When we test random number generators, we need to test for two main things: uniformity and independence. Uniformity simply means that the numbers are uniformly distributed. In other words, if we generate 100 random numbers from 1 to 10, we should see approximately ten 1s, ten 2s, ten 3s, and so on. As n increases, the closer the distribution comes to being uniform. Independence means that any and all prior outputs of the random number generator should have absolutely no effect on the next output. Do note that independence is the more important of the two. Uniformity can be fixed via a process called whitening. Nothing can fix a random number generator that doesn’t have independent outcomes.

Test 1: Monte Carlo Simulation of Pi

Let’s start out with a test that is really not the best for testing randomness. The perks are that it is very straightforward even to stats novices and the results are somewhat more exciting than a typical “pass/fail”. Let’s approximate Pi using a Monte Carlo Simulation.

Disclaimer: I’m not an art major nor could I be. You’re about to find out why.

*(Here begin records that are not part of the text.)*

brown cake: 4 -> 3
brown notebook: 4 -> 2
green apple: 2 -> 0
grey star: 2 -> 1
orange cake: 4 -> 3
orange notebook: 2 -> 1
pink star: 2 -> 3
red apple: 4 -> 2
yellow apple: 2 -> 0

We start out with this little piece of the first quadrant.

First Quadrant

Next, we draw a 1×1 square from (0, 0) to (1, 1).

Unit Square

We then divide the square into two regions: those with a distance of less than or equal to 1 unit from the origin, and those with a distance greater than 1. You can draw a quartercircle as a dividing line. The quartercircle is centered at the origin with radius 1.

Quarter Unit Circle

Finally, we generate a bunch of random points that lie within the square. We categorize these points on whether or not they lie within the green region.

Monte Carlo Simulation

We then use a handy fact of random number generation; a good random number generator will uniformly distribute the points. This means that the ratio of the green points to the total number of points should approximately equal the radio of the area of the quartercircle to the area of the square. That’s pretty neat because we know the area of both of those. A square has an area of \(side^2\). Our side is length 1, so the area of the square is simply 1. A quartercircle has an area of \(\pi * radius^2 / 4\). Our radius is 1, so the area is \(\pi / 4\). Thus the number of generated points in the green region divided by the total number of points is approximately equal to \(\pi / 4\).

With a good random number generator, as \(n\) approaches infinity, four times the number of points in the green region divided by the total number of points approaches \(\pi\).

I created this method to test a random number generator using the method above.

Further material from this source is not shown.